Unblocking Clean Energy Growth Through Procurement Unblocking

Clean energy deployment is accelerating, but the systems supporting it are under strain. Surging demand from AI-driven data centers, longer equipment lead times, and growing supply chain complexity are putting pressure on utilities and developers alike. Traditional planning and forecasting models are no longer enough.

This podcast explores why clean energy buildouts are slowing despite strong momentum and how procurement has become a critical lever for execution. As demand patterns shift and volatility increases, procurement teams are being pulled into earlier, more strategic roles across planning, contracting, and risk management.

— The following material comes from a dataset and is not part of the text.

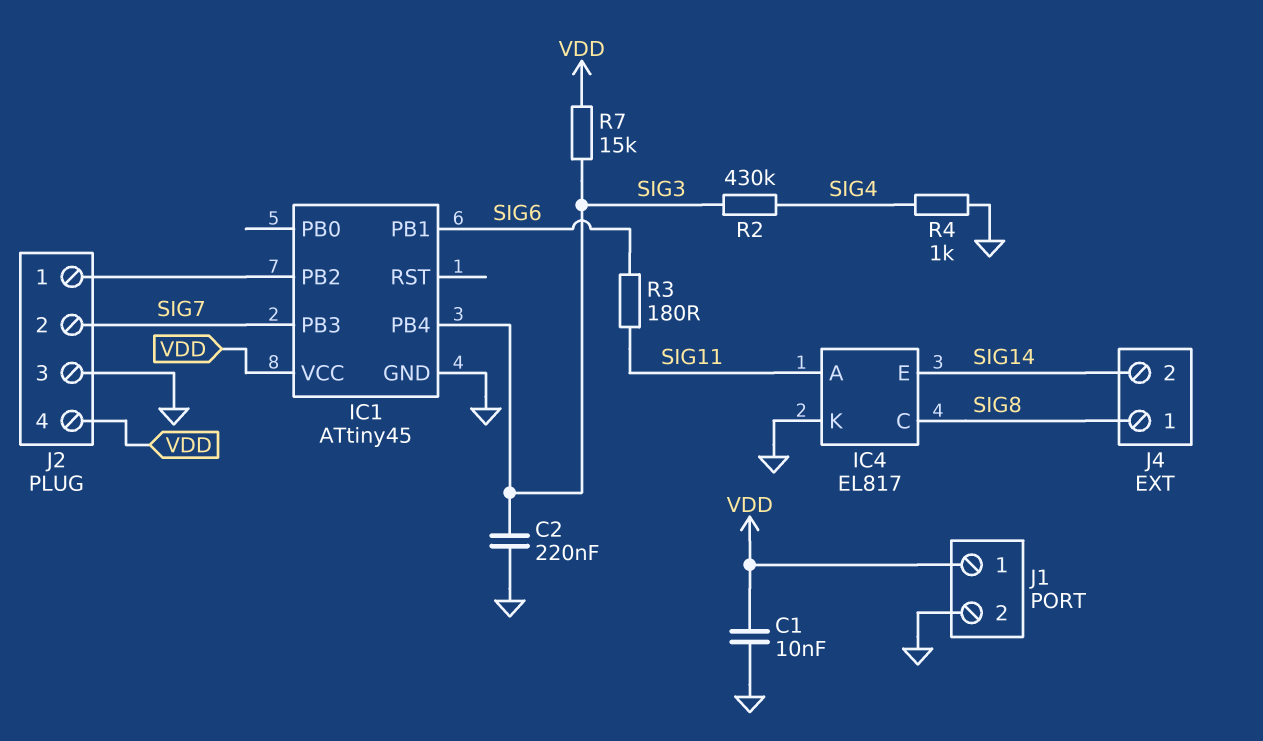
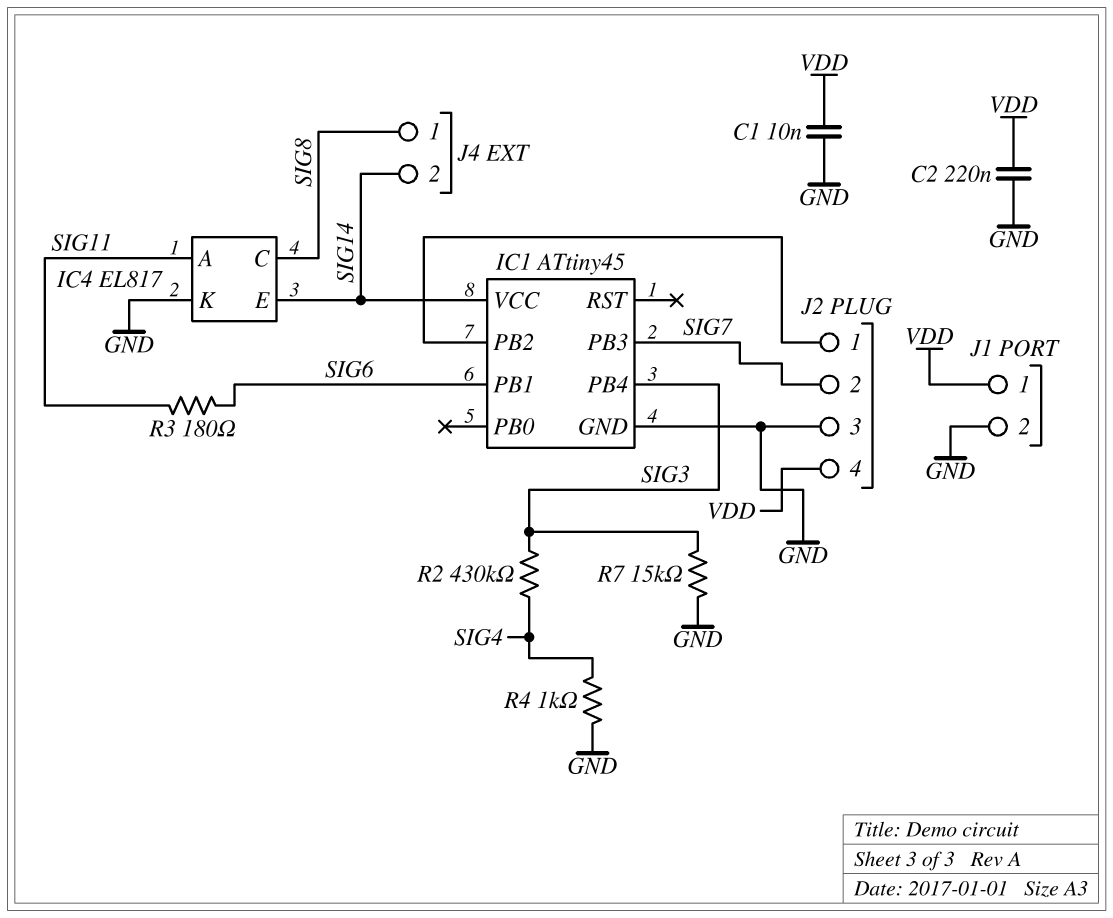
C2: 220nF (GND, SIG3) -> 220nF (GND, VDD)
IC1 pin VCC: VDD -> SIG14
R7: 15k (SIG3, VDD) -> 15k (GND, SIG3)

Rather than focusing on cost alone, the conversation highlights how agility, flexibility, and resilience now define successful energy projects. From securing long-lead equipment to structuring contracts for uncertainty, procurement is emerging as a driver of speed, certainty, and scale.

What You’ll Hear:

  • How AI-driven demand is rewriting energy forecasts
  • Why equipment delays and supply constraints are reshaping project timelines
  • How procurement can enable faster, more resilient clean energy buildouts

This is a audio recording of a recent podcast.

PODCAST SUMMARY

The conversation explores how clean energy growth is running into new constraints as demand accelerates and supply chains struggle to keep pace. AI-driven data centers are rapidly increasing electricity consumption, rendering traditional forecasting models ineffective and forcing utilities to rethink how they plan and procure power.

The hosts discuss how long lead times for critical equipment, particularly transformers, have emerged as one of the biggest threats to clean energy project timelines. Procurement teams are responding by securing manufacturing capacity earlier, diversifying suppliers, and standardizing components to reduce risk and improve schedule certainty.

Contracting strategies are also evolving to reflect greater volatility. Developers are moving away from rigid agreements and toward flexible structures that include escalation clauses, milestone-based payments, and shared risk mechanisms. These approaches help absorb pricing, tariff, and delivery uncertainty without stalling projects.

The discussion also highlights how increased digitization is introducing new risks. As renewable infrastructure relies more heavily on connected equipment, cybersecurity has become a core procurement consideration alongside cost and lead time.

The podcast concludes with a clear message. Clean energy buildout at scale depends on procurement stepping into a strategic role. By modernizing forecasting, acting early on supply risks, and embedding flexibility into sourcing decisions, procurement can help break the gridlock slowing the energy transition.